驚きと呆然とする魔王に、光の石は休む事なく降り注いでいく。

「こんな、筈…は…!私、は魔王…世界最強の王…人間…神をも従え…この、私が…世界を…支配…」

ボロボロとなった魔王の身体は、その姿を徐々に消していく。

「人間…に、こん、な力が…ある、とは…ぐはっ……」

薄くなった魔王は、そのままスーッと、光の石が降り注いだ事によって現れた光の中へと消えていった。
ヒロインはそれを、呆然と見つめていた。
そして、光も完全に消え去ると、辺りは再び静けさを取り戻していた。

「……」

まだ呆然としているヒロイン。
自分がやった事を理解出来ていない様であった。

「…ヒロイン…」

赤龍も、彼女の力に驚いていた。
彼女は神一族しか扱えない魔術を使ったのだ、神に選ばれたからと言って、使えるものではない。
赤龍はゆっくりとヒロインに歩み寄ると、そのまま彼女を後ろから抱き締める。

「っ…赤龍…?」

ビクッとなるヒロイン。
赤龍に触れられた事で、彼女の意識がきちんと戻っていた。

「ヒロイン…やったな。お前の力だ…。魔王は滅んだ…」

耳元で囁かれる赤龍の言葉に、ヒロインは何もなくなった目の前の空間を見つめる。

「私…が、やったの…?」
「ああ…お前だ…お前の力が魔王を倒したんだ…」
「…」

ヒロインは、床に落ちている母のイヤリングを見つける。

「…お母さんが…お母さんやお父さん…村のみんなが…私に力をくれた…。

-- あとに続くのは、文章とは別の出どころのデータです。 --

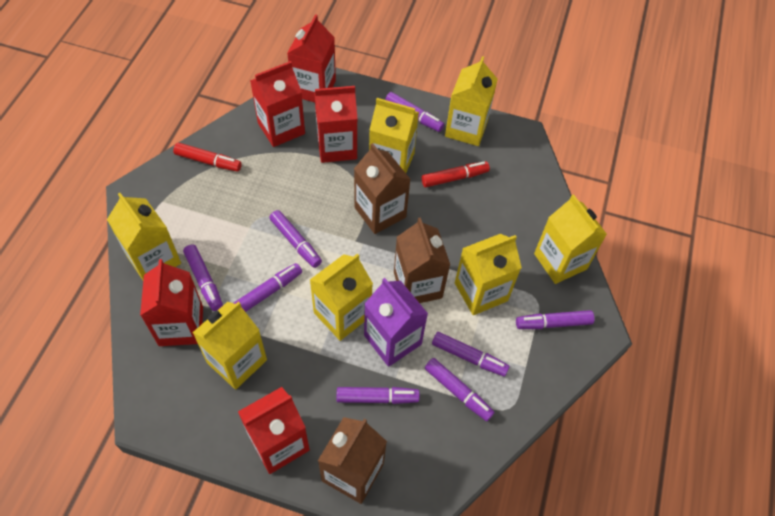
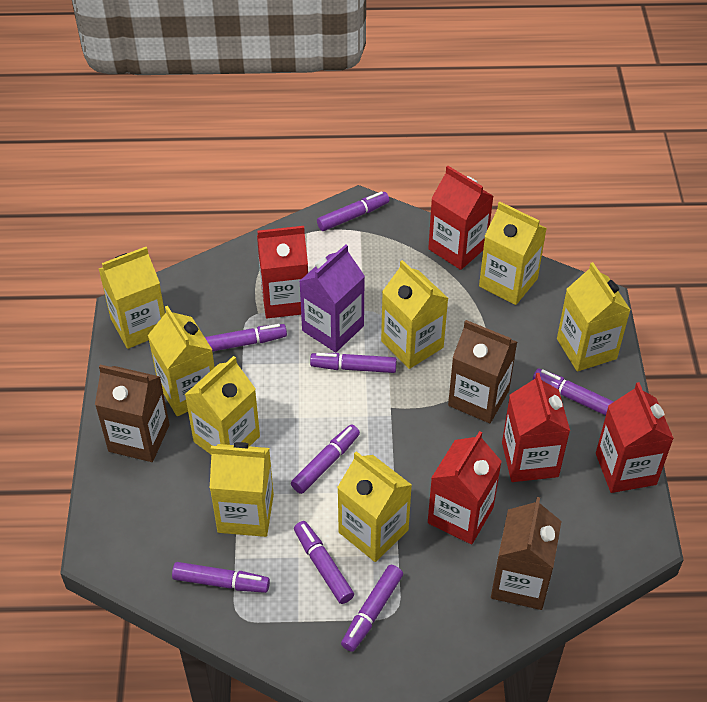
red marker: 2 -> 0
yellow carton: 7 -> 8

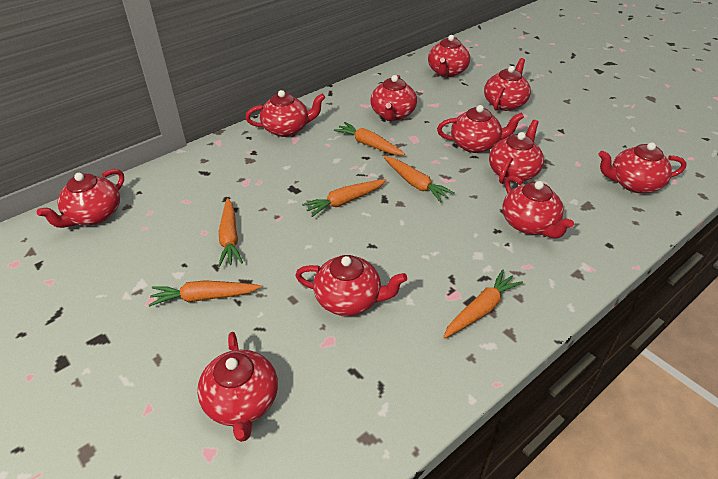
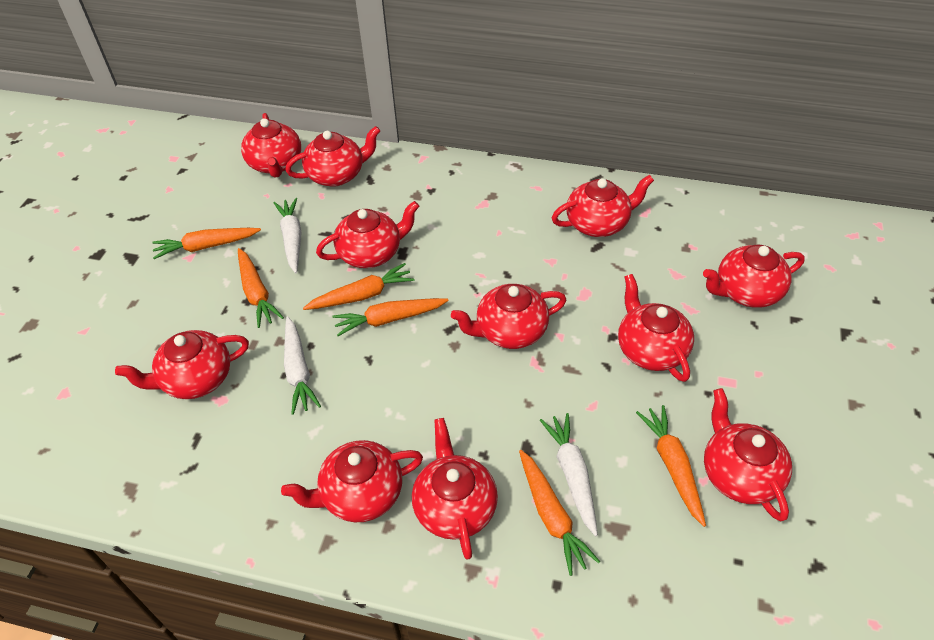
white carrot: 0 -> 3

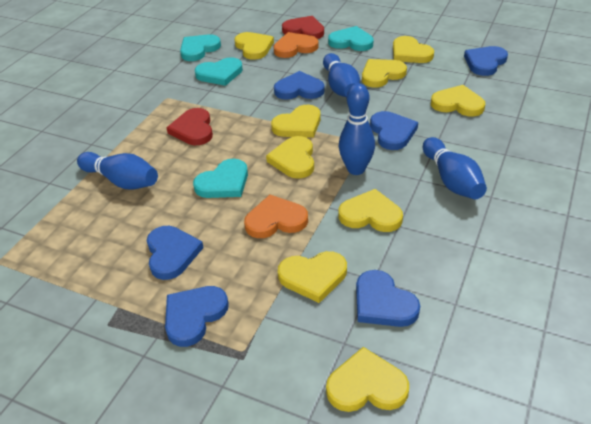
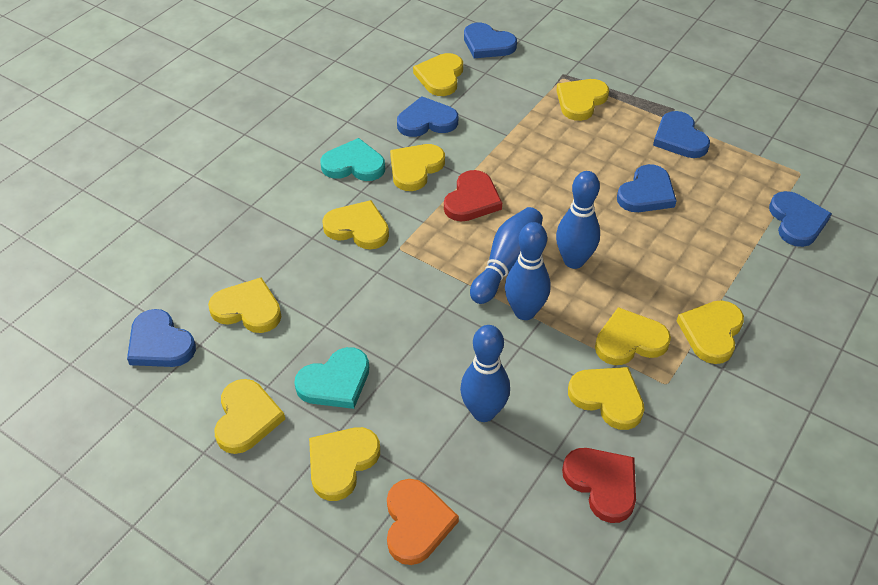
orange heart: 2 -> 1
turquoise heart: 4 -> 2
yellow heart: 9 -> 10

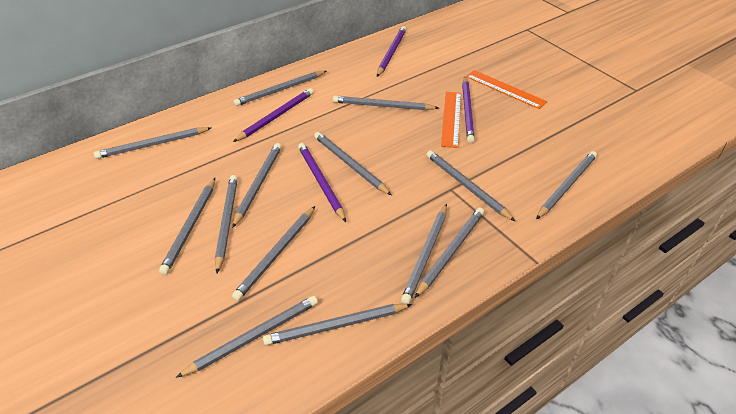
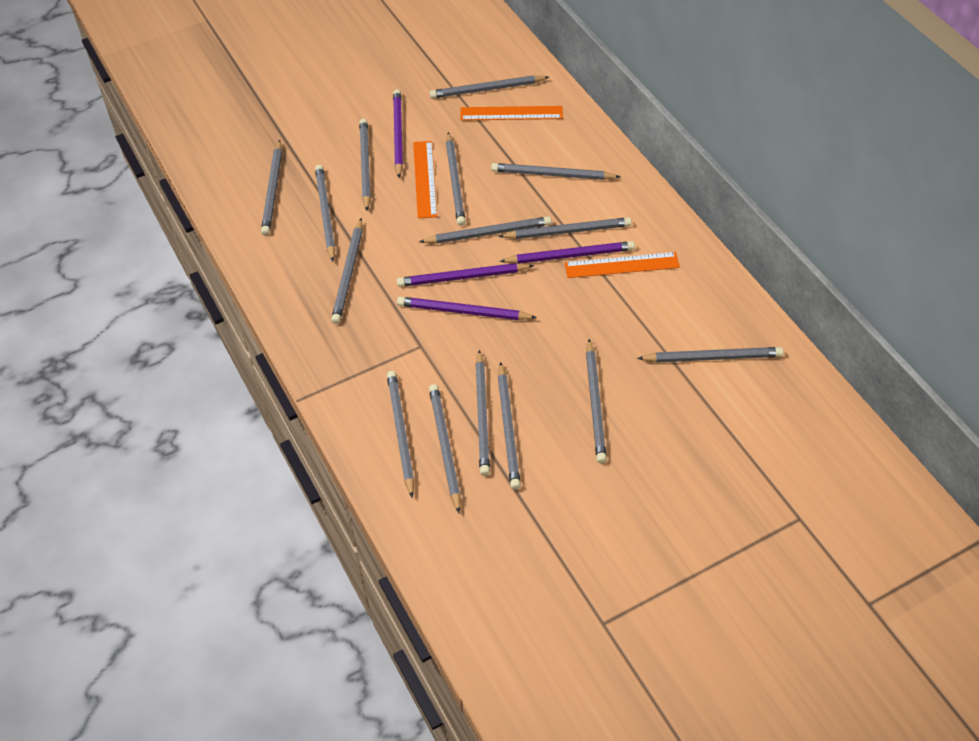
grey pencil: 14 -> 15
orange ruler: 2 -> 3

凄く優しくて、温かい光だった…」
「ああ…ヒロインの両親達の想いが、お前の力になったんだ…」
「うん…」

ヒロインは赤龍の温もりを感じながら、真っ暗な宙を見つめる。
あのとき確かに、温かい心を感じていた。

「お母さん…お父さん…みんな…ありがとう…」

ヒロインが呟くと、再び辺りから眩い光が現れ始めていた。
赤龍はスッとヒロインを離し、代わりに彼女の手を握る。

「ヒロイン、行くぞ」
「え…赤龍、でも、身体は…」
「ふ…そういうお前も、身体が軽くなっているだろ?」
「あ…」

傷だらけだった服や傷は、いつのまにか綺麗に戻っていた。
両親達の力だろう、赤龍の傷も綺麗に塞がり治っていた。

「赤龍、あ、あの…行くって何処へ…」

母のイヤリングを拾いポケットに入れると、ヒロインは赤龍を見る。

「…俺の故郷に、お前を案内してやる…」
「っ…」

眩しいほどの赤龍の微笑み。
ヒロインの頬が一気に赤くなると、彼女は赤龍に連れられ、光の中へと入っていく。
そして、その視界の先に現れた美しい世界に、ヒロインは暫し口を開け、ポカンと見入っていたのであったー。